31 May Sweet tooth? How hormones impact your sugar intake
If there’s one thing you should know about me, it’s that I have a huge sweet tooth. Wanna get on my good side? Offer me cake, cupcakes, cookies, macarons, candy, chocolate-covered potato chips, root beer floats or, my new favorite, mini-doughnuts. I will be yours forever.
There’s no need to remind me how bad sugar is for you. As a longtime health journalist who reads the latest medical research on a daily basis I know all the many ways sugar can impact you negatively (which I won’t list here because I don’t feel like bumming out my fellow sugar lovers). But, I don’t care what the studies say. When I get a sugar craving, all I hear is blah blah blah right before I dive headfirst into my favorite sweet confection.
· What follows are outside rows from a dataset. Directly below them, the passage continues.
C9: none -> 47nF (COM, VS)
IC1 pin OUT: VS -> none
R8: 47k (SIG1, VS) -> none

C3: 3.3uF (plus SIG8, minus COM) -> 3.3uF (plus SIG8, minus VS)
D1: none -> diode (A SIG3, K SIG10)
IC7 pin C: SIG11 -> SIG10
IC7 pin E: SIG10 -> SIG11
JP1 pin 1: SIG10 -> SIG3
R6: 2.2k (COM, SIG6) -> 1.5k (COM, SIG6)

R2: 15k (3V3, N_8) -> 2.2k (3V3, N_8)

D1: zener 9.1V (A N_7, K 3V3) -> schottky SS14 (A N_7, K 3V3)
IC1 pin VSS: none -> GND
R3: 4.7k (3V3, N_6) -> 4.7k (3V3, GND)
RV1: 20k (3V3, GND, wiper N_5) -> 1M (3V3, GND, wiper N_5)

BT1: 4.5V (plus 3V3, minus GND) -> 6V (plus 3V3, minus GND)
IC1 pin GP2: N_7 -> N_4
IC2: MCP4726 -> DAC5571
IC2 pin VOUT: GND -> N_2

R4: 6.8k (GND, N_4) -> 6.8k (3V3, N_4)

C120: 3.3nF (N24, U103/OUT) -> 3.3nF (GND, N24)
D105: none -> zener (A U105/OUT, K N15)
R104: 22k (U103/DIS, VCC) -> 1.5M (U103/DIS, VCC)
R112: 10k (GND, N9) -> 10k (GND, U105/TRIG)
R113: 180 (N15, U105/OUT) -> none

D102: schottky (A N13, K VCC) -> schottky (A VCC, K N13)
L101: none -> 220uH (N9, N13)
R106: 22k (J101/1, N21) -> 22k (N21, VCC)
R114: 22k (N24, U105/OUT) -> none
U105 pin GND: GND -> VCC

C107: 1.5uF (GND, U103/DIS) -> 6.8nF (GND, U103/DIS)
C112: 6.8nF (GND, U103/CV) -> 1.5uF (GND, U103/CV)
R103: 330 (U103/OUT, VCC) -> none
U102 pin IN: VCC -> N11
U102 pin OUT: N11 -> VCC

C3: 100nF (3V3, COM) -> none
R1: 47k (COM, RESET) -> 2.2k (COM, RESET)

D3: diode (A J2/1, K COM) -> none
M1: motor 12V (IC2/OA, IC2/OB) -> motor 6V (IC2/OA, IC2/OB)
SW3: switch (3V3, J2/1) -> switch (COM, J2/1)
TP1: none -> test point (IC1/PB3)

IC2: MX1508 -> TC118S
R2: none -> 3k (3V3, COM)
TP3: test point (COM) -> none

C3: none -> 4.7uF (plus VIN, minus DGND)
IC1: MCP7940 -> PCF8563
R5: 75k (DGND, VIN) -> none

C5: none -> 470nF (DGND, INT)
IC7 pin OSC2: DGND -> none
So, as you can imagine, I was curious how my hormones impact my love of the sweet stuff throughout my cycle. Disappointingly, the research is pretty thin on this topic. And the few studies I did find had seriously small sample sizes. Which surprises me since you’d think sweets-loving women like me would be lining up to volunteer for a study that involved eating as much sugary foods as you wanted over several cycles–all paid for by whatever university was sponsoring the sugarfest. But, the few studies that I did find were interesting nonetheless–and if you’ve got a sweet tooth, you might find this interesting, too.
So, keeping in mind that the studies I found (such as this one and this one) were small and mostly not well-designed, there still appears to be a hormonal trend that can be used at least as preliminary evidence:
Generally speaking, during the first half of our cycle, we eat fewer sugary foods the closer we get to ovulation; during the second half of our cycle, we eat more sugary foods.
The reason? As estrogen rises higher and higher, it makes our taste buds more sensitive to sweet flavors–so we need less sugar to activate the reward centers in our brain and feel satisfied. By contrast, during the second half of our cycle, lower estrogen combined with progesterone makes our taste buds less sensitive to a sweet taste–so we need more sugar to activate the reward centers in our brain and feel satisfied.
Curiously, there seems to be a bit more research done specifically examining chocolate cravings and consumption during the menstrual cycle. But, again, the studies are small and, for the most part, not well-designed–and, as you’ll see, they’re pretty conflicting:
First off, this new study in the European Journal of Nutrition is notable not just because it’s the latest addition to this topic, but also because it included a larger number of women (259 between the ages of 18 and 44) and examined them across two cycles–a bit more comprehensive than the other studies I’ve mentioned so far. The results of this research found that our cravings for sweets, and chocolate in particular, peak in the second half of our cycle.
Yet, the research that comes before this one paints a somewhat different picture:
This study found that chocolate consumption does not differ between menstrual cycle phases.
In this study, women surveyed said they experienced a spike in chocolate cravings during menstruation and the middle of their cycle during ovulation.
This study of post-menopausal women found that fewer of the women in the study than expected experienced chocolate cravings. The researchers took this to mean that chocolate cravings likely aren’t prompted by plunging estrogen–which occurs both premenstrually and post-menopausally.
This study comparing perimenstrual (the days right before and during your period) chocolate cravings found that more American women than Spanish women consume chocolate premenstrually, suggesting that chocolate cravings are cultural rather than hormone-fueled.
And in this study, the 25 women surveyed reported experiencing fewer than two cravings per week. (Seriously, who did they include in this study–macrobiotic-loving nutritionists? I have two cravings before I even get out of bed in the morning.)
What’s this mean for you? That if you ever come across an ad from a researcher seeking volunteers to examine sugar or chocolate consumption across the menstrual cycle, sign up–they clearly need the help!
Other than that, enjoy your sweet treats keeping in mind that your hormones may be impacting how much flavor you’re detecting based on where you are in your cycle, which can affect how much of the sugary food you eat. And pay attention to which days of your cycle you’re more likely to indulge. You might discover there are specific days your consumption spikes every cycle.